Shadow 「悪魔と死神」

作:幻影


 次々と予告通りに美女を連れ去り、彼女たちを裸の石像に変えてその性欲を満たしてきたユウキ。その日も、次の標的をマインドアイで探していた。
 治まることのない欲望の連鎖。ゴルゴンの力を得たユウキを突き動かしているのは、その衝動だった。
(ここまで手に入れてくると、なかなかかわいい子が見つからないものだね・・おっ!)
 思いつめた表情を浮かべていたユウキの視線が一点に留まる。
 長くさらりとした黒髪をした少女だが、背が高いのに幼さの残る面影をユウキは感じ取っていた。
(あ、あれは・・・ユミ・・!?)
 ユウキはその少女に見覚えがあった。
 有間(ありま)ユミ。
 ユウキの小学生時代のクラスメイトである。
 いつもクラスの委員長や生徒会員として先頭に立っていて、他の生徒だけでなく先生にまで慕われていた。
 小学校を卒業してから彼女とは会っていなかった。長い年月を経て、ユミは見違えるような美しい姿となって、ユウキの眼に飛び込んできたのである。
 しばらく眺めていると、ユミは道の途中で足を止め、顔を上げた。その視線はユウキに向けられていた。
「えっ!?」
 ユウキは一瞬驚いた。ユミはユウキのいる方向をしっかりと見つめていた。
 鋭い視線でユウキを睨みつけているユミ。
「オレが・・見えているのか・・・?」
 落ち着きがなくなるユウキ。かなりの距離をマインドアイによって見ていた彼を、ユミはそらすことなく見つめていた。
(ついに見つけたよ。影山ユウキ。)
 心の中に声が響き、ユウキが眼を見開く。マインドアイで捉えていたユミが、ユウキに向けて心の声を向けてきた。
 屋根に座っていたユウキが立ち上がった直後、ユミは大きく跳躍した。そばにあった家の屋根に一気に上り詰めて、再び彼を見据える。
(まさか、ユミ!?)
 ユミが再び飛び出した瞬間、ユウキは身構えて後ろに飛んだ。
「ユウキ、いいえ、シャドウ!」
 ユミが伸ばしてきた右手を、ユウキは身をひるがえしてかわす。間合いを取って、振り返るユミを再び見据える。
「ユミ・・・君は、まさか・・!?」
 ユウキが不安の表情を見せると、ユミは不敵な笑みを見せた。
「そうよ。私も人間を超えた力を手に入れたのよ。この、死神の力をね。」
 ユミが右手を上げて広げると、その手元に紅い光が放たれた。そしてその光が、死神が使うような鎌へと形を変えた。
「死神・・・!」
「私は死神と契約したのよ。
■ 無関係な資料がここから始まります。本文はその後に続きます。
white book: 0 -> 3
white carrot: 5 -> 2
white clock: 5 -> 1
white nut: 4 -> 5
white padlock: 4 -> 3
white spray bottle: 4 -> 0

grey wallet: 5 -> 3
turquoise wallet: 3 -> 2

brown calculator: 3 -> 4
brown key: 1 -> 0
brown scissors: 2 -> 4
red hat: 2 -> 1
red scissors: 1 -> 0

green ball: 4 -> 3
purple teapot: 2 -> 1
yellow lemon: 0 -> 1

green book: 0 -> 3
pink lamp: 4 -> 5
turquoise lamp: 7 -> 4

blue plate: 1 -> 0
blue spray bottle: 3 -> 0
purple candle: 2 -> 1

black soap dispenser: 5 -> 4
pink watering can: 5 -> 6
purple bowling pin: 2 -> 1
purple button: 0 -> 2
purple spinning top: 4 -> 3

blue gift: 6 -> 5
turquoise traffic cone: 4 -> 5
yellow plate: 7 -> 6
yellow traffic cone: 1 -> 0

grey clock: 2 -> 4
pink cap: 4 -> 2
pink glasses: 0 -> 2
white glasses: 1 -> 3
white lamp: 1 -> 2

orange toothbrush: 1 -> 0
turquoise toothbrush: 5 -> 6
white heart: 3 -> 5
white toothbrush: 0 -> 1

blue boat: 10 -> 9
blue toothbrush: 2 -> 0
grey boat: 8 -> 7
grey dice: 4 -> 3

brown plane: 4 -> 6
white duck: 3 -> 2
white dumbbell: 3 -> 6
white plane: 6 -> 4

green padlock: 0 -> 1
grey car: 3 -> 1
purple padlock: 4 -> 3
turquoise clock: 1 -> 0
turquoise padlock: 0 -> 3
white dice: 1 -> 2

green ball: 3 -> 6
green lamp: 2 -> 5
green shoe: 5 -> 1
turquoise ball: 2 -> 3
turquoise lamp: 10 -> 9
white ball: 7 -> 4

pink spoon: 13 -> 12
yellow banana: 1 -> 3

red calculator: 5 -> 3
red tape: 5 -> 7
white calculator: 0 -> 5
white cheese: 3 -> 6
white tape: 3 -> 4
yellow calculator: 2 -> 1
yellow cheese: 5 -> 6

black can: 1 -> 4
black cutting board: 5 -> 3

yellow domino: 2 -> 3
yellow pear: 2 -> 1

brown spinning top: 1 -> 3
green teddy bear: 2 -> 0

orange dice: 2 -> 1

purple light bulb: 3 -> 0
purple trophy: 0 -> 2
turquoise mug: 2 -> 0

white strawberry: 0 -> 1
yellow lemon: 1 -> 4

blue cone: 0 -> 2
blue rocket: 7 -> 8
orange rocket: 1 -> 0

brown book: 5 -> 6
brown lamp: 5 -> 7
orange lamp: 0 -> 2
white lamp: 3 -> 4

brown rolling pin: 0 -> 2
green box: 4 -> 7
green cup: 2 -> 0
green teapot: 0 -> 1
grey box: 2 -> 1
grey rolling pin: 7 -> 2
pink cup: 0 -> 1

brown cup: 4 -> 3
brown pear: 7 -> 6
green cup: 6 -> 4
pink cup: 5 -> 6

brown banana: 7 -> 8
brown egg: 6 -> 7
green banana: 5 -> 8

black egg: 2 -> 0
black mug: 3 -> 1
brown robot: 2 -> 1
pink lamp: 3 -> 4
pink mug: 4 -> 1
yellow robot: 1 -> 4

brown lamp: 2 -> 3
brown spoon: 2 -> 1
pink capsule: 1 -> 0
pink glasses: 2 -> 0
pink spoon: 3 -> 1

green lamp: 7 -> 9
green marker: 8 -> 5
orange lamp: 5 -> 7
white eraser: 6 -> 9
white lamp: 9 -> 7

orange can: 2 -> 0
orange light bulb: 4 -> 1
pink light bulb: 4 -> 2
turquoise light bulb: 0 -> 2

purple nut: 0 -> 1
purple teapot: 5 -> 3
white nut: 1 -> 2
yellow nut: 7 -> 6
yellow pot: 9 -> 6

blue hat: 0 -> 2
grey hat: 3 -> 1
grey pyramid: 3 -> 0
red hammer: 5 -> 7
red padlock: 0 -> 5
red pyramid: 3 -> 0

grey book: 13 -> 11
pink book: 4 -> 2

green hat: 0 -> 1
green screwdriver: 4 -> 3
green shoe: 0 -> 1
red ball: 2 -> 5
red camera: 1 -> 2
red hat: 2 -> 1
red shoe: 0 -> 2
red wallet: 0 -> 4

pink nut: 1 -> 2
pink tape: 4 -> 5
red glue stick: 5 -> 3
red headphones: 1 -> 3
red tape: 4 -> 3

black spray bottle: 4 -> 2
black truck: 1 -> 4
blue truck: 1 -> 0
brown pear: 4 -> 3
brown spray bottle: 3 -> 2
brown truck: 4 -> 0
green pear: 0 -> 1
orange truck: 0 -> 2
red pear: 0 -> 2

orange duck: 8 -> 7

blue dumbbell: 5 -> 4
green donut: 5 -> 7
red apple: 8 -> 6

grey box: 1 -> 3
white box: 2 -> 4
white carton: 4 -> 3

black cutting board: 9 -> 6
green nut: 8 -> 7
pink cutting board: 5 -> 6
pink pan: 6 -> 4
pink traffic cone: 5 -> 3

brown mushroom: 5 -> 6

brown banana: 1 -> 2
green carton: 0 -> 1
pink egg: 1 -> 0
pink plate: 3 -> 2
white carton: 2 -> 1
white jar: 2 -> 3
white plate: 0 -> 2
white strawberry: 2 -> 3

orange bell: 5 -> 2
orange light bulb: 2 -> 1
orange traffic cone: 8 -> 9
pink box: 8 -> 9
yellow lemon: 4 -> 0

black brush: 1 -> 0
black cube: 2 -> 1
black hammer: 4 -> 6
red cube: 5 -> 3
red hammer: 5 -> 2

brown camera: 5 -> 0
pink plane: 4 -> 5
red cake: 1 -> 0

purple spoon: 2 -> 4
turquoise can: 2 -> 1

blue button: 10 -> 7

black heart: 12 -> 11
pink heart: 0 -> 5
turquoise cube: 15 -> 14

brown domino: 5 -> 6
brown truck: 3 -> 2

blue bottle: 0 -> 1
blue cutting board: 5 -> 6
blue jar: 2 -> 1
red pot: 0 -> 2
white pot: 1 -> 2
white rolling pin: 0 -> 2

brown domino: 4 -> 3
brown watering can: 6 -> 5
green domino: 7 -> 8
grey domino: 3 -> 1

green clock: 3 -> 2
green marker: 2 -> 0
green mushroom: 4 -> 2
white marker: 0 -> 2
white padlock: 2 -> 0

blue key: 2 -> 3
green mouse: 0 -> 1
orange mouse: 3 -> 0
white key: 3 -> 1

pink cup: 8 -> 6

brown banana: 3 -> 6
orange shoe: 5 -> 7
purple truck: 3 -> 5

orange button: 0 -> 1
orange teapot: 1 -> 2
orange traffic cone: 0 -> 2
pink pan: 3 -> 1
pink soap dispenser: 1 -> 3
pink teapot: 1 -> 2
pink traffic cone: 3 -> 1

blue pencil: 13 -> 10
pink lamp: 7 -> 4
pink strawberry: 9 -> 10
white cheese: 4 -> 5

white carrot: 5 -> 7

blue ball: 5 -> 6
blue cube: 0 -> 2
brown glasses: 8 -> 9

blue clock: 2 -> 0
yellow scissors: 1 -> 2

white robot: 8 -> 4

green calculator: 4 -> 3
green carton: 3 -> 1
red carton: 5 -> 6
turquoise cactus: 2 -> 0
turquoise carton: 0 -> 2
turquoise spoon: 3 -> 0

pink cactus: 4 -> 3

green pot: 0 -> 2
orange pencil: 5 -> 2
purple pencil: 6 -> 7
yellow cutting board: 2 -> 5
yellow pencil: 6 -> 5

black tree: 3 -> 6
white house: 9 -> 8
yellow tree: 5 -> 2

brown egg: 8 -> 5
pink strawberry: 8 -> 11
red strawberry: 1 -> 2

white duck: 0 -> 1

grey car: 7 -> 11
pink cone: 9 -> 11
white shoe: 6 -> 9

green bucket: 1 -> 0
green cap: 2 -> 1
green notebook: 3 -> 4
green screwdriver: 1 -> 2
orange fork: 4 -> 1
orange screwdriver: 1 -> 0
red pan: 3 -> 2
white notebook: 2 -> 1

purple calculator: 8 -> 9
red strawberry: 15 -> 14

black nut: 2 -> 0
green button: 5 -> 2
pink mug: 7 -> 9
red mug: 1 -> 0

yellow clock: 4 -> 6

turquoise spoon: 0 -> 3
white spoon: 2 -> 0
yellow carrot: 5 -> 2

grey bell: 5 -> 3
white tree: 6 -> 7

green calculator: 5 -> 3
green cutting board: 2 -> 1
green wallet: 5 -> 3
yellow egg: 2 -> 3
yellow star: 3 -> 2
それによって、私にも死神の力が宿ったのよ。」
「死神と契約・・・どうして、そんなことを・・!?」
 ユミの言葉にユウキは愕然となる。
 悪魔や神との契約を結んだ人間は、その力を使える代わりに、同等の代償を支払わなければならない。メデューサの使い魔、ゴルゴン・シャドウと契約して石化の力を得たユウキは、性欲の暴走という代償を払うこととなった。しかし、今の彼はその代価でさえ、心を満たす要因としていた。
 しかし、ユミが契約した死神は、代償としてその人間の魂を代価としている。つまり、力を使えば使うほど、その人間の寿命が縮まっていくのである。
 動揺しているユウキに、ユミは微笑をこぼした。
「アンタへの復讐のためよ。私のお姉ちゃんをさらったアンタへの・・!」
「オレが、君の姉さんをさらった・・・」
「そうよ。千葉ミナミ。旧姓、有間ミナミ。2週間前に、アンタがさらっていった、私のお姉ちゃんよ!」
 ユミが憤慨して、手に持つ釜の刃をユウキに向けた。
「お姉ちゃんは心の支えだった。私が悩んだり泣いたりしているときには、お姉ちゃんがそばにいると、必ず私を励ましてくれた。そのお姉ちゃんを・・アンタが・・・」
 ユミは鎌を振りぬいて、ユウキに向かって飛び出した。
「許さない、アンタだけは!」
 ユミが振り下ろしてきた鎌を、ユウキは別の家の屋根に飛び移ってかわす。
 死神の鎌は、切りつけた相手の肉体だけでなく、魂や精神にまで切り裂く。精神の損傷は、肉体のそれよりも激しい痛みに見舞われるのである。
 そのことにも注意を払いながら、ユウキはユミの動きを見計らう。
「そんな・・・オレへの復讐のために・・・死神と契約するなんて・・・」
「何だってするわ。アンタを倒すためだったら!」
 怒りをあらわにするユミと、困惑するユウキ。
 そのとき、2人は道のほうが騒がしくなっていたことに気付く。2人の対立に野次馬が押し寄せてきていた。
 その光景を見下ろしたユミが舌打ちをし、ユウキに視線を戻す。
「今回はここまでね。でも今度こそはアンタを倒す。誰にも邪魔されないところでね。」
 ユミは鎌を振りぬき、振動で自分とユウキが立っている屋根を揺らした。すかさずユミは飛び上がり、群衆の中に紛れて姿を消した。
 その振動で、ユウキは屋根からずり落ちた。それから周囲の人々に助けられたのだった。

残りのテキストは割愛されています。